Whether they were referring to the debits and credits found in bank accounts
or the actual fiat paper I'm not sure, but holding cash in actual paper
(granted you have a stable government) is in some way a deprivation of total
control and regulation of your life.

The corptocracy is very much similar to government in that they will willingly
hand over data to save their own asses (I don't need proof on this one, cause
it's common knowledge now) and also willingly exploit you through said data to
increase profits.

In some countries people will simply flat out refuse to use even credit cards,
simply cause they distrust their governments, which I think is a rational
move.

Cash also makes life easier for your mom and pop store who can't jump the same
tax loopholes as GooAppFace with their Irish-double-Dutch-cayman-filter
accounting-foo and end up paying a big portion of corporate tax through the
central (regulated and monitored) banking cartel.

At the end of the day, those who use it, trust it and it adds some utility to
their lives.

For those who don't, their is only utility to be lost, which is why they stay
away (and which is probably why I think it equates to most of the world who
stays away).

------
bougiefever
I don't like the loss of privacy with phone payments, but otherwise, it might
be a good option to have available. With credit cards, I never give out any
personal information, such as my phone number or zip code. With a phone, you
don't really know what is leaking out, at least I don't. That being said, I
would probably use it in a bind.

I like cash when possible. Convenience (other than making sure you have it
with you) and privacy are great. Security is a concern, but with most people
carrying credit cards it's gotten better. Everyone assumes that no one carries
a lot of cash any more, so thieves are less likely to be aware that you are a
lucrative target if you look prosperous. If you lose it, you have to
physically track it down to get it back, so that's a bad part. I don't like to
lose things, so I've never lost any significant amount of cash yet.

------
ocdtrekkie
I find myself asking this question. I've found it entertaining to play with.
But unreliable even in the few stores that support it. And I don't want Google
to have more of my info. (And they just bought out Softcard, removing that
option as well.)

------
gress
The convenience argument is hard to make with reason - to some extent, you
have to try it and see if it makes a difference for you personally. For me, it
has changed my shopping behavior at Whole Foods from rare, carefully planned
visits, to more frequent visits to pick up smaller numbers of items.
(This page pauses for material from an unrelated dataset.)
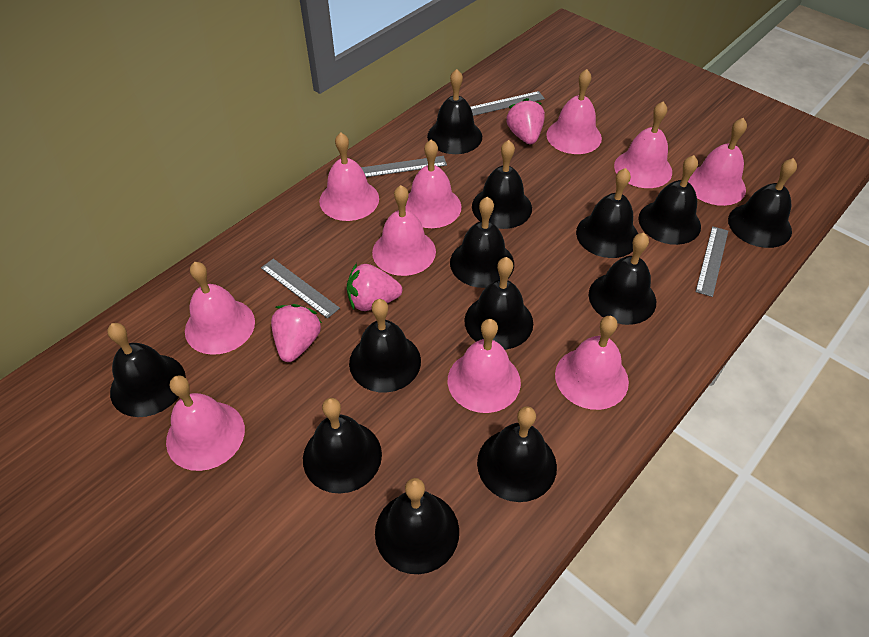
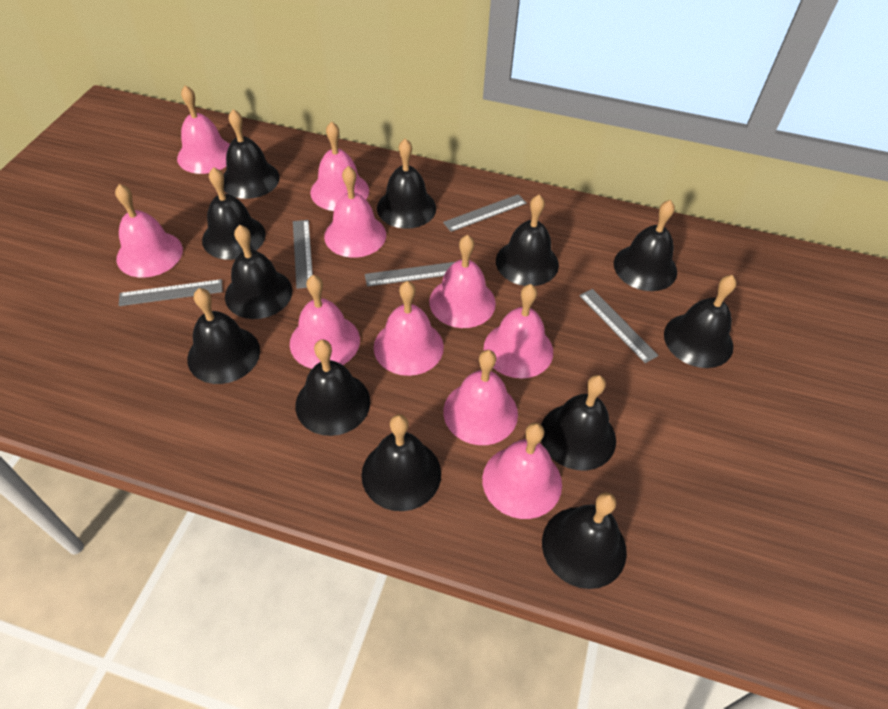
black bell: 13 -> 12
grey ruler: 4 -> 5
pink strawberry: 3 -> 0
The reduction in overhead for picking up just a bag of coffee and taking it to
the express checkout feels pretty dramatic, even though it might not be that
much shorter in wall clock time.

Battery life seems like a genuine concern. I have an iPhone 6+ which easily
lasts me all day, but I could see this being an issue on phones with less
battery capacity. I will be curious to see whether the apple watch can still
do payments in it's reserve power mode.

As to trusting Google - that's a personal choice. It clearly doesn't benefit
you for them to have your purchase data, and I wouldn't use a Google owned
payment service for that reason, however there are a lot of people who
experience Google as being able to provide better search or Google Now cards
based on knowing more about them, so would be happy to give them more
information.

------
PeterWhittaker
I was working on my own payment startup idea a few years ago - and paying by
phone was a surprisingly huge marketing bullet for most people. Paying by
phone was a necessary side effect of the real business (crypto based, privacy
protective, a few other things)...

...but what really got people interested was the paying by phone part.

Had I had a real brain, I would have pivoted (or at least held my nose) and
worked on something "Square" or "Stripe" like, to get customers and money and
traction, then added my secret sauce once I was already in the market.

Why was this so compelling? Because most people leave the house with 1) their
phone, 2) their keys, 3) everything else.

If they forget 2, they go back for it right away.

They can be in line at Starbucks or the grocery store or wherever before they
realize they forgot 3. If they can pay by phone, they're good.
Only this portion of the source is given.